Algunos de los condenados por el golpe de Estado del 1 de octuvre de 2017, a la salidad de la prisión tras ser indultados por el Gobierno de Pedro Sánchez (Europa Press)

El auto de la Sala Penal del Tribunal Supremo que ayer confirmó las penas de inhabilitación para cuatro de los condenados por el proceso que culminó en el golpe de Estado del 1 de octubre de 2017, y que por desgracia declaró extinguida las condenas de inhabilitación de otros cinco de los condenados, contiene unos razonamientos que certifican que la derogación del delito de sedición desprotege a España frente a nuevas intentonas de ruptura.

Esto es lo relevante. Que criminales como Junqueras o Romeva no puedan ocupar cargo público hasta 2031, pero Cuixart o Forcadell, sí, es poco menos que insignificante cuando la reforma impulsada por Pedro Sánchez deja impune el próximo proceso legislativo de ruptura en Cataluña que podría ser mañana mismo. 

Asegura el Tribunal Supremo, y al hacerlo certifica lo que desde este periódico advertimos desde el mismo día en el que supimos del pacto innoble de las fuerzas que sostienen a este Gobierno, que el delito de sedición derogado estaba llamado a proteger el orden público en una dimensión que desborda el angosto —por estrecho y raquítico— espacio de tipicidad del nuevo artículo del Código Penal que castiga los desórdenes públicos.

Como hemos escrito en varias ocasiones, esta desprotección de las bases fijadas por la Constitución y que permite que mañana mismo cumplan los separatistas con su amenaza de volverlo a hacer, merecería, por sí sola, el reproche mayoritario de los representantes de la soberanía nacional en forma de una moción de censura. Cuando no la activación del artículo 102 de la Constitución que prevé la posibilidad de acusar al jefe del Gobierno de traición o cualquier delito contra la seguridad del Estado en el ejercicio de sus funciones.

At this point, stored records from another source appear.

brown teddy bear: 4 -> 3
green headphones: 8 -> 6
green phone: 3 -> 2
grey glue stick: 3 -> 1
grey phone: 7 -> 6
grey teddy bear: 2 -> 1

Con la derogación del delito de sedición impulsada por Pedro Sánchez, el presidente ha roto su promesa solemne de cumplir y hacer cumplir la Constitución como norma fundamental del Estado y, como es evidente, pone en grave peligro la unidad de la nación histórica sin la cual nada existe y todo se corrompe.

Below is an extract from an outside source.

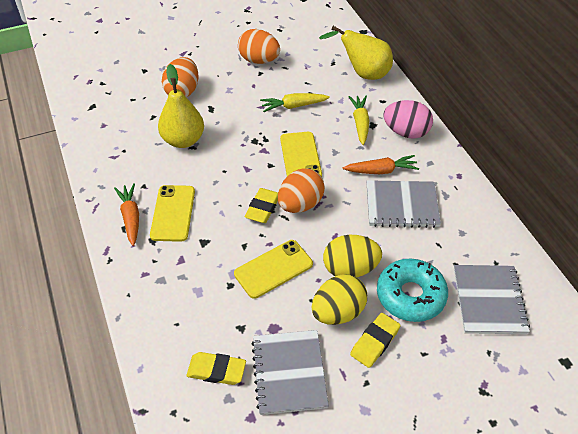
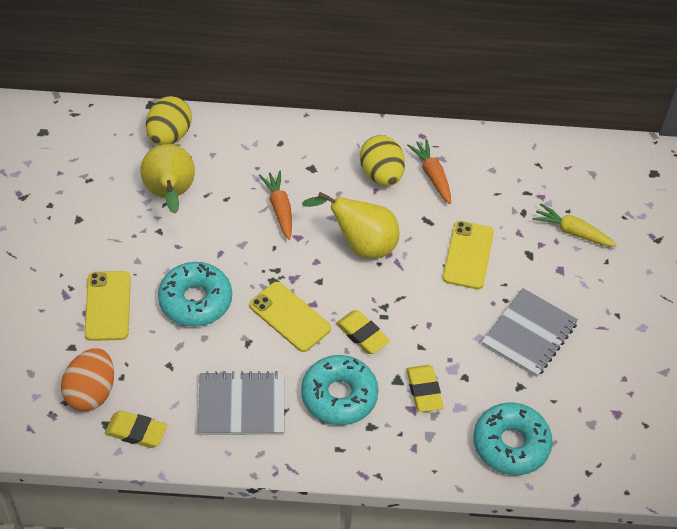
grey notebook: 3 -> 2
orange egg: 3 -> 1
pink egg: 1 -> 0
turquoise donut: 1 -> 3
yellow carrot: 2 -> 1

Decimos que ya sólo con la constatación de que hoy, con Pedro Sánchez, España está más indefensa ante sus enemigos interiores, debería bastar para que el tiempo del presidente al frente del Gobierno de la Nación terminase mañana mismo. Pero, y he aquí la paradoja de la España secuestrada por la ficción de la representatividad política, sólo hay un partido nacional, Vox, dispuesto a censurar a Pedro Sánchez en defensa de la nación española mientras el resto de las fuerzas, o bien son cómplices del plan indisimulado de destrucción de nuestras normas de convivencia, o bien se enrocan en la moderación —que es la ausencia de pensamiento— para decir poco y hacer nada… salvo coquetear con el socialismo.